Troubleshooting
This version of the Anyscale docs is deprecated. Go to the latest version for up to date information.
Workspaces provide a couple of tools for troubleshooting, accessible from the Workspace UI:
- Events
- Logs
- Ray Dashboard
- Grafana
Logs
Workspaces give you easy access to your application logs, Ray logs, and other logs. You can use them to troubleshoot issues from the node level to the application code level.
Command history
Command history shows the Driver log which is the output from the Driver of your Ray application, for example, main.py
.
- When you run commands in the Web Terminal, the command and its output will be persisted in the Command History tab on the Workspace UI.
- When you run commands in JupyterLab terminal or VS Code terminal, the output will not be persisted when you close the IDE.
- Worker logs (logs of Ray tasks and actors from the Ray’s worker processes) by default are redirected to driver log.
Event log
The Event log captures autoscaling activity, node status, cluster environment preparation, and cluster status.
Ray logs
Ray logs refer to the logs of Ray components like GCS, dashboard, etc. Learn more in the Ray documentation.
- When the Workspace is active, you can use Ray Dashboard to view Ray logs.

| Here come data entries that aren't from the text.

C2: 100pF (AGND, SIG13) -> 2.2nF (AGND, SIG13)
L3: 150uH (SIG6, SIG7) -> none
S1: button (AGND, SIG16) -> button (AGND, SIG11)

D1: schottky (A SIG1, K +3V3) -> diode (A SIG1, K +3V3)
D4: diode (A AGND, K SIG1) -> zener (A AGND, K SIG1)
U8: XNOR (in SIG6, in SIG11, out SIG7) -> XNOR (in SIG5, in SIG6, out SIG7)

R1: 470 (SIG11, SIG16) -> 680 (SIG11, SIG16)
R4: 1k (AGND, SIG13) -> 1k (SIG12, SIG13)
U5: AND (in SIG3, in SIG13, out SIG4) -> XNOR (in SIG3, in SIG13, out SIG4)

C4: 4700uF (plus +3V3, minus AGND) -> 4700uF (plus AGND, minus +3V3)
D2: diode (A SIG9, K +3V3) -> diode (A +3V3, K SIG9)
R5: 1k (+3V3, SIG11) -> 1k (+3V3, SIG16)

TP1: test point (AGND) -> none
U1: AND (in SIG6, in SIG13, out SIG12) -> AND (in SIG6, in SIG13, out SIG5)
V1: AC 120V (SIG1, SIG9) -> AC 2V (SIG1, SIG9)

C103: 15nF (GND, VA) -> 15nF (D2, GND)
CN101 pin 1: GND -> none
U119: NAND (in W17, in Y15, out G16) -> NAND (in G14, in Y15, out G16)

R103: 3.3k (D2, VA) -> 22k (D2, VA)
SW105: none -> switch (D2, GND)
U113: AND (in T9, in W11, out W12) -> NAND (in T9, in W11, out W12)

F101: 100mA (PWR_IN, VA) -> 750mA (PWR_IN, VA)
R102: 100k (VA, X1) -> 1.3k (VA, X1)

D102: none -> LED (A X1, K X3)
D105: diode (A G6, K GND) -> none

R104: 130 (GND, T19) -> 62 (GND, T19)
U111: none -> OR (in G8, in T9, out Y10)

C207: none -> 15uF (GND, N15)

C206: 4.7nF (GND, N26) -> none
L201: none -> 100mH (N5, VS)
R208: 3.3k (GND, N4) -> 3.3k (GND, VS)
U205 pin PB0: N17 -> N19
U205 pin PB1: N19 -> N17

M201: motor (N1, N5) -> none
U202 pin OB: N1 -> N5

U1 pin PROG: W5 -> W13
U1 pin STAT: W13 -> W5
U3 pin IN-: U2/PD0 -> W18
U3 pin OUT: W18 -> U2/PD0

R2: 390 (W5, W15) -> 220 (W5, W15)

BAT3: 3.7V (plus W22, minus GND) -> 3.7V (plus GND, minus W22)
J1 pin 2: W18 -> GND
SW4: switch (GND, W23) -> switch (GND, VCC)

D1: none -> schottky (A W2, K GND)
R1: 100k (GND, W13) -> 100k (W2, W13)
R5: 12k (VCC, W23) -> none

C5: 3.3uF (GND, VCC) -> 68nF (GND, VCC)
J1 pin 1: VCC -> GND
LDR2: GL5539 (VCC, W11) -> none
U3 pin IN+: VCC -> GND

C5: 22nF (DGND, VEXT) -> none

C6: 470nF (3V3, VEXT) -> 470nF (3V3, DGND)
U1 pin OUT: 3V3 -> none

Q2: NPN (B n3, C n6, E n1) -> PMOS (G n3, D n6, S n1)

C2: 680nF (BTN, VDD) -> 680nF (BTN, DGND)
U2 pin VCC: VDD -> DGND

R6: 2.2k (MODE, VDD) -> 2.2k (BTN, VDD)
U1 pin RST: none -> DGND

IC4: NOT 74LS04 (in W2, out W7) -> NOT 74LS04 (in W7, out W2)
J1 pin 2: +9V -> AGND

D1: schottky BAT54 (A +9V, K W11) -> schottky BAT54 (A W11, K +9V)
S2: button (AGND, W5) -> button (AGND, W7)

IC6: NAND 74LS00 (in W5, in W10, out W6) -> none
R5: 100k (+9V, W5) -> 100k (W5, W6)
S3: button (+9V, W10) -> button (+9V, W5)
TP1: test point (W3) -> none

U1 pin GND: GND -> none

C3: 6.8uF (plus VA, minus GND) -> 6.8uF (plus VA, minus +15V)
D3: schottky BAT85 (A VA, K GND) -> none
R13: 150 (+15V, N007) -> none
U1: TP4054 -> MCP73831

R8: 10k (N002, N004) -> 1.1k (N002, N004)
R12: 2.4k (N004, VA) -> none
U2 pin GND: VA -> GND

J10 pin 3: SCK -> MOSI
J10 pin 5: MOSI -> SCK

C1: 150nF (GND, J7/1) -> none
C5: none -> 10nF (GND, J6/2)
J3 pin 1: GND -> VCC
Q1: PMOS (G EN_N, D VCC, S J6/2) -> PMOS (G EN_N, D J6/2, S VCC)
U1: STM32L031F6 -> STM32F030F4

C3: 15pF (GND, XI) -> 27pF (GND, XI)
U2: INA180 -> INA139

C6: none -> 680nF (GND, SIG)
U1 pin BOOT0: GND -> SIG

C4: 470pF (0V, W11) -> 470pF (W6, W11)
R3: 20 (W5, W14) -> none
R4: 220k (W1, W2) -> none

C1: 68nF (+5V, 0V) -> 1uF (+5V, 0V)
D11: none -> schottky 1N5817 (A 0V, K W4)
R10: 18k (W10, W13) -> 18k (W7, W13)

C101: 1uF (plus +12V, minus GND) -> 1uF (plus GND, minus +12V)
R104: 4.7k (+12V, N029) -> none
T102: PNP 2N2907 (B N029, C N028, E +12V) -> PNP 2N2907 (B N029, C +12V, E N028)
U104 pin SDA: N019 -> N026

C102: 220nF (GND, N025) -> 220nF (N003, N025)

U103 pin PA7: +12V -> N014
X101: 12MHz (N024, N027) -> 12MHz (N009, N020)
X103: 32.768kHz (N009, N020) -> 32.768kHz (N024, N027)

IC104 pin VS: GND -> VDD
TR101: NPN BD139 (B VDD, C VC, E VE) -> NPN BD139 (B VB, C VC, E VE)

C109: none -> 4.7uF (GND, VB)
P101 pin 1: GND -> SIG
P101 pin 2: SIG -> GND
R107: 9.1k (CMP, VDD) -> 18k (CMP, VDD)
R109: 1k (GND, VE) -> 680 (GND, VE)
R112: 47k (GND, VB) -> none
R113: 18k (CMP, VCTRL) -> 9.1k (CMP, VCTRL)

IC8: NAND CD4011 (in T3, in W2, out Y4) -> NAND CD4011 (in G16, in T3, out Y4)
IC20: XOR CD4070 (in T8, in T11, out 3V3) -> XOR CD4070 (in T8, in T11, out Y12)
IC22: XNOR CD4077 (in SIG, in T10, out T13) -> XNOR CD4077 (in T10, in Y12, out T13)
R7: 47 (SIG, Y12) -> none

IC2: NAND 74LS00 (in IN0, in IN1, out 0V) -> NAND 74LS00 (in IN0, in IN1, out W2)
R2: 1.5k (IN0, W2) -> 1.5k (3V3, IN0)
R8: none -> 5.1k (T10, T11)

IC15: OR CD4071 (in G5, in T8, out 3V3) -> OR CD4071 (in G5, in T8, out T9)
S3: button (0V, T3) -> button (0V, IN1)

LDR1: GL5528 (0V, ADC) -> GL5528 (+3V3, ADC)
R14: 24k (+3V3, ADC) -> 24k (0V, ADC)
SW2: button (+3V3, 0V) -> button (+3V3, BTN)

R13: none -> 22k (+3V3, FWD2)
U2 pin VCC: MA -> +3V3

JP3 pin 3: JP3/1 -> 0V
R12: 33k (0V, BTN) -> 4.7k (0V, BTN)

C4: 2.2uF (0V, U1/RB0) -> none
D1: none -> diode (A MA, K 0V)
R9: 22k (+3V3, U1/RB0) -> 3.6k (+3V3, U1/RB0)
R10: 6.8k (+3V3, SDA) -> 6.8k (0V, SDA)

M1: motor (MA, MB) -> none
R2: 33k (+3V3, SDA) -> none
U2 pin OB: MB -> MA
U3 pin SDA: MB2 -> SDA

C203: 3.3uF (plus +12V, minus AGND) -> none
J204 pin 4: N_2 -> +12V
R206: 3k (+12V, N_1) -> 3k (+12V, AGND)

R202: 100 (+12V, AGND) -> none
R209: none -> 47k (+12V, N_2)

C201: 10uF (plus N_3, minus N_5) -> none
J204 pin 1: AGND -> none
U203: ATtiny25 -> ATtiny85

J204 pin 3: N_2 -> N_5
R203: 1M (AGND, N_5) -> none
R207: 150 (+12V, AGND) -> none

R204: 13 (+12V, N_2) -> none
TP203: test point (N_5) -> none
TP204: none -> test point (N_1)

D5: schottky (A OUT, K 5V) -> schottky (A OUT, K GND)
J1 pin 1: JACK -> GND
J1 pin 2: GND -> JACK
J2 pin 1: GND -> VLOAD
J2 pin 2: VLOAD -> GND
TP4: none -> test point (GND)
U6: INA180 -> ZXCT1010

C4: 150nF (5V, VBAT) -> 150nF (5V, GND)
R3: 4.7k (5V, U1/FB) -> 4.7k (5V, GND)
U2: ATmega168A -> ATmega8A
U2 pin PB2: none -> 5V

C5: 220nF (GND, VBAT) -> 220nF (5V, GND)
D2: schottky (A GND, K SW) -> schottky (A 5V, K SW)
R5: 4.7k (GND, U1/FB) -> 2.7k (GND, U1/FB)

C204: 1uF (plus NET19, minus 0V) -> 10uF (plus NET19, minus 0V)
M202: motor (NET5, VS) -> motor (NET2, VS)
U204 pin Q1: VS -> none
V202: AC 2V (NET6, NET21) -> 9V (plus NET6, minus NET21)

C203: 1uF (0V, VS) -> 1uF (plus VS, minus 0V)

- When the Workspace is terminated, you can download all the Ray logs following the instruction on the Workspace UI.
TensorBoard
TensorBoard is useful for viewing logs and outputs from Ray. You may consider starting a TensorBoard server in the workspace to view TensorBoard logs. Steps to start a TensorBoard server:
- Open the Web Terminal in the workspace.
- Run
$ pip install tensorboard
to install TensorBoard in the workspace. - Run
$ tensorboard --logdir <path_to_log_dir>
to start a TensorBoard server. - Visit the TensorBoard via the port list in the workspace page. The TensorBoard will be available at port
6006
by default.
Current limitation: In Workspaces, TensorBoard extension is not supported in the JupyterLab and VSCode.
Serve controller log
Serve controller log provides information about HTTP proxy, replica, and deployment status.
Ray Dashboard
View the Ray documentation to learn about how to use Ray Dashboard.
Grafana
Click on the Grafana button from "Tools" to display the performance metrics of the underlying Ray cluster.
Grafana dashboard data is retained for 90 days from cluster termination.